Guten Tag, Paul Lukowicz vom Deutschen Forschungszentrum für Künstliche Intelligenz!

Paul Lukowicz: Guten Tag!

Watty: Wo tragen wir sie denn sonst noch so mit uns herum, diese Mensch-Maschinen-Schnittstellen?

Lukowicz: Das Wichtigste ist natürlich unser Smartphone, und das am meisten verbreitete.

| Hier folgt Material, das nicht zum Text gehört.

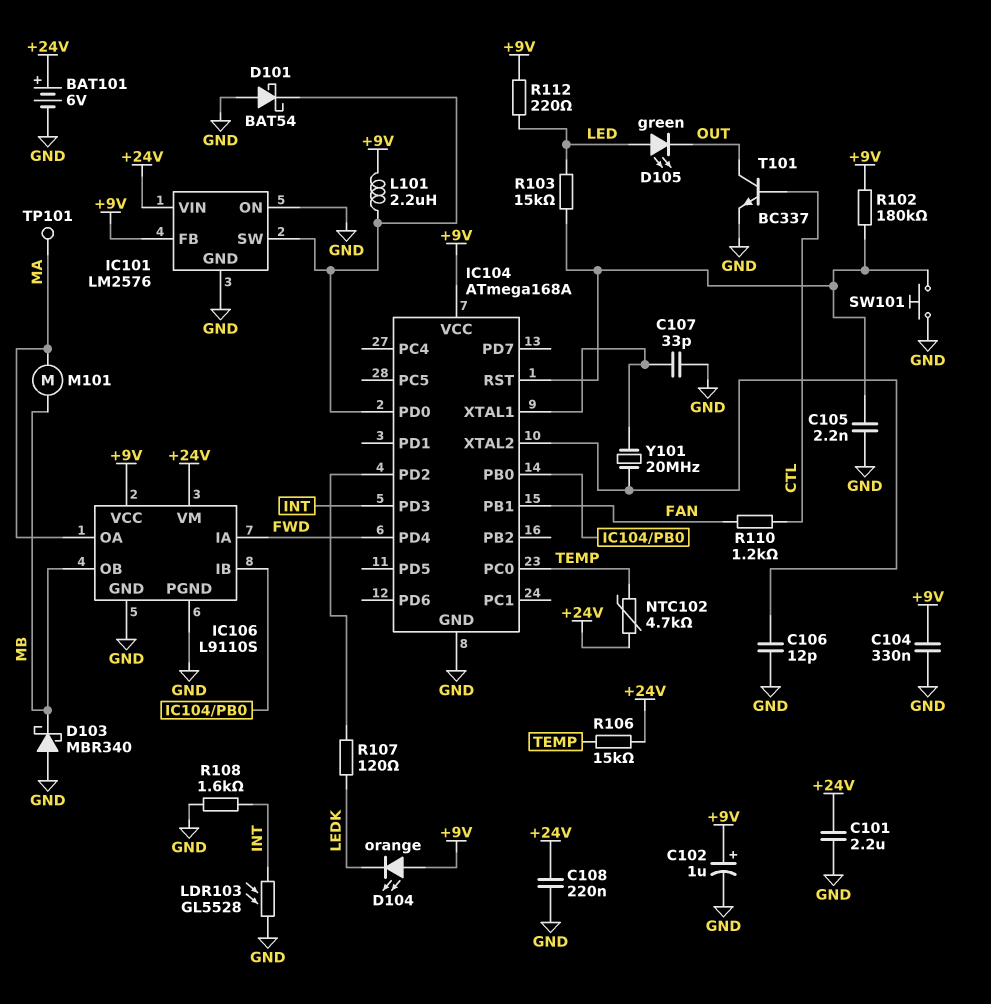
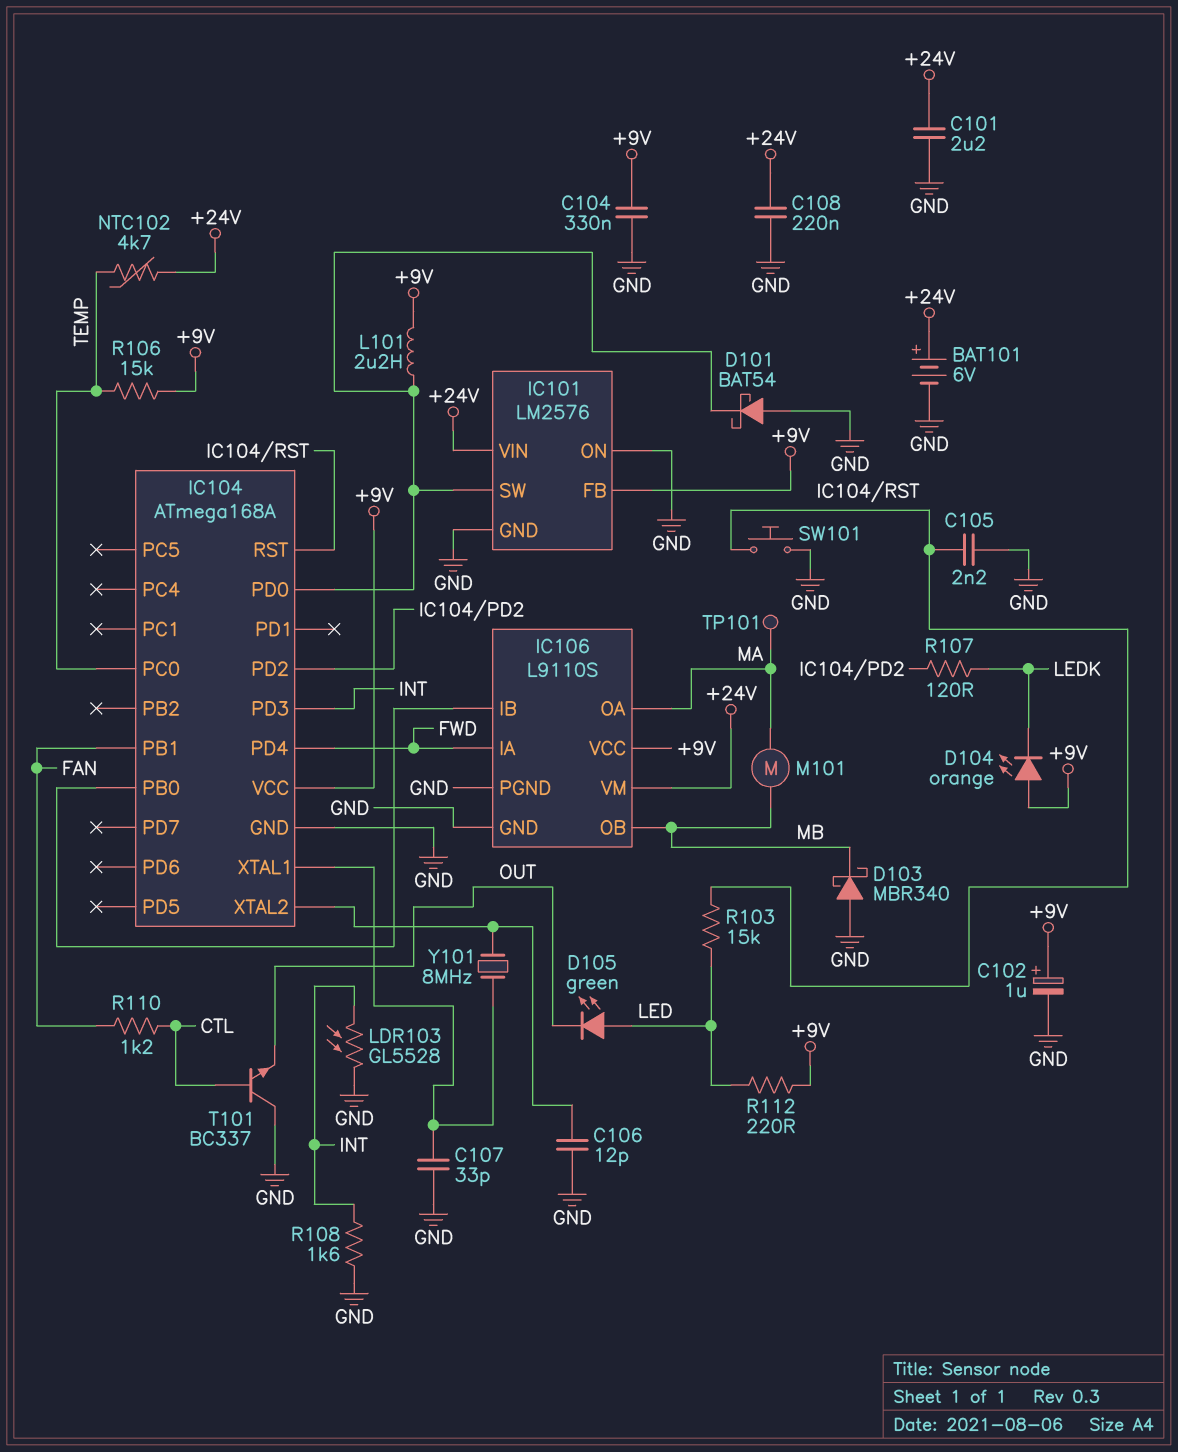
R102: 180k (+9V, IC104/RST) -> none
R106: 15k (+24V, TEMP) -> 15k (+9V, TEMP)
T101: NPN BC337 (B CTL, C OUT, E GND) -> NPN BC337 (B CTL, C GND, E OUT)
Y101: 20MHz (IC104/XTAL1, IC104/XTAL2) -> 8MHz (IC104/XTAL1, IC104/XTAL2)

Wenn man bedenkt, was es alles ermöglicht hat, wenn man sich vorstellt, noch so vor fünf oder sechs Jahren war die Idee, dass jemand mal so eben beim Warten auf den Fahrstuhl seine E-Mails checkt, die Fotos von den Dingen, die er gesehen hat und die ihn fasziniert hatten, kurz mal an die ganze Welt in Facebook postet und vielleicht nicht mehr nachguckt, was sein Gegenüber, den er gleich trifft, macht und wer er ist, das sind Dinge, die wären vor einigen Jahren noch gar nicht vorstellbar gewesen.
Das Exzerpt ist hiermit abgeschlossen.